Abby Farrell has a mantra for CIBC commercial banking clients in this low interest-rate environment: find your balance by talking to your banker.
As Executive Director and Head of Rates and Commodities Distribution, Farrell helps clients with a host of structured products to suit their financing needs. But she also sounds like a mindfulness guru for companies seeking balance between locking in a competitive advantage and managing risk.
Hedging has been a hot topic for CIBC clients over the last year, Farrell said.
“The conversations I’ve had with companies over the past 12 months have changed really drastically,” said Farrell.
When the pandemic hit the U.S. in full force in March 2020 and the Federal Reserve cut interest rates to zero, “all of a sudden most CFOs and companies that would be looking at hedging saw a lot of value in the lower rate environment and locked in hedges at that point in time,” she said.

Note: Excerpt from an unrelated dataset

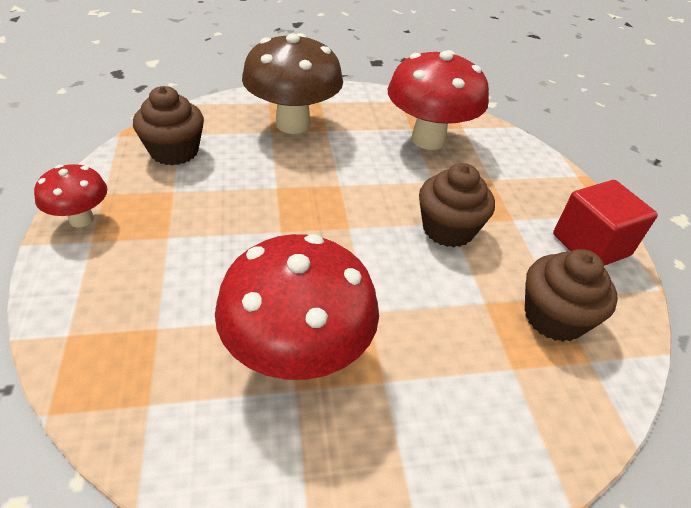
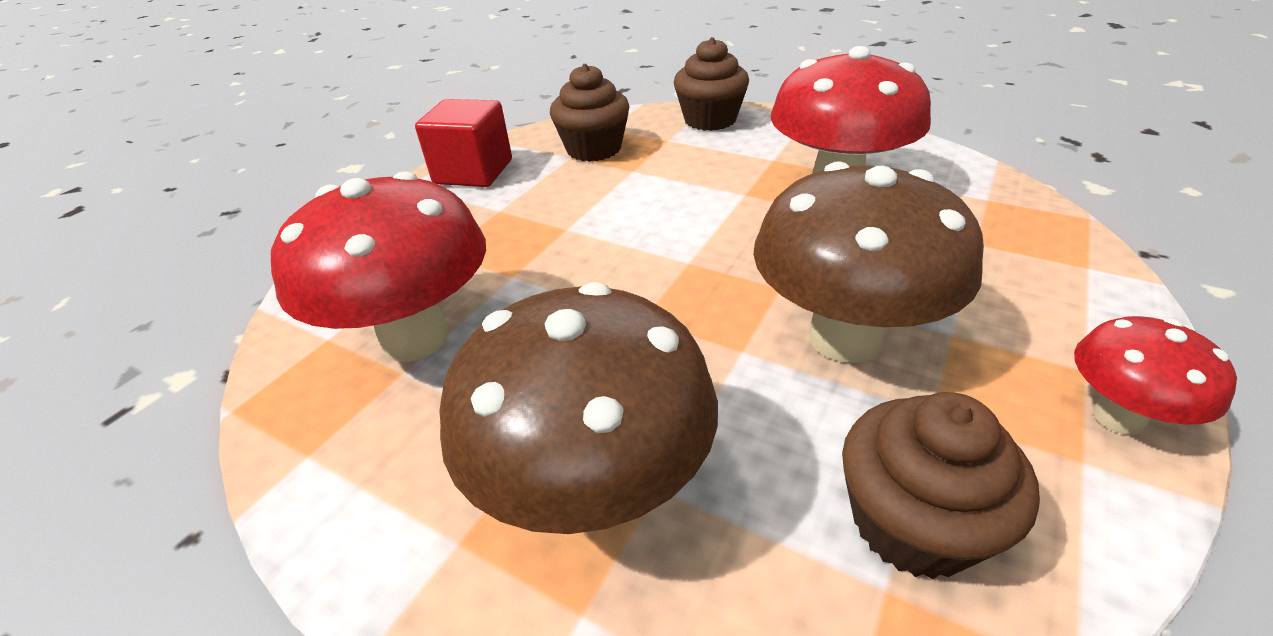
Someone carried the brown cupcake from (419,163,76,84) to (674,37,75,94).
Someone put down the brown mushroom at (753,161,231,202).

Then came a roughly 9 month period of “complacency” as companies dealt with operating their businesses in a new pandemic normal and the sense that rates would be staying at zero in the near term.
But since January, the narrative in the market has changed and the trend is looking at rates moving higher, “so now we’re very much seeing larger, more sophisticated companies coming back in and layering on hedges. Even though rates are still low and expect to remain low for another 2 years or whatever it might be, our clients see that value and they see how much potential risk there is to long-term rates.”
Indeed, CIBC’s economics team has noted that, “inflationary pressures are poised to heat up as the post-vaccine surge in demand accelerates the recovery, closing the output gap faster than the Fed is currently estimating.”
“A lot of companies are finding it’s a good time to lock in,” said Meg Fisher, Managing Director and St. Louis Market Head for CIBC US Commercial Banking.
Fisher and Farrell worked with a client on a hedging strategy shortly after the company made an acquisition, adding significantly to their debt burden and placing them out of their comfort zone.
“They like the ability to have predictability in their cash flow,” Farrell said. “Because they don’t like to carry a lot of debt, they’re thinking, ‘What if a year from now, we want to pay down debt faster?”
Farrell helped create a 5-year swap with a twist: in a year, they have the right to reduce the size of the hedge by about 20 percent. “They have this ability to partially cancel the debt, and where it works for them is that we’re meeting their specific needs, but we’re actually doing it with a product that right now is relatively cheap.”
Layering hedges is a great way to counteract the feeling that you’re betting, or taking on more risk than you’re comfortable with, Farrell said, where you’re putting hedges in place every 12 months or reviewing the strategy that often.
“It’s been a very active topic for quite a while with rates this low,” added John Falb, Managing Director and Upper Midwest Region Head, CIBC U.S. Commercial Banking. “There’s been a good constant dialogue with companies over this last year and it’s still happening.”
While the strategy isn’t for everyone — many of CIBC’s clients plan for a longer view of 3 to 5 years — the discussion is important because, “there are a lot of ways to get to an optimal place to be,” Farrell said.
“You should feel like you’re bringing some certainty to your business, so you can go and focus on all the other drivers that actually make your business special and drive revenue for your company.”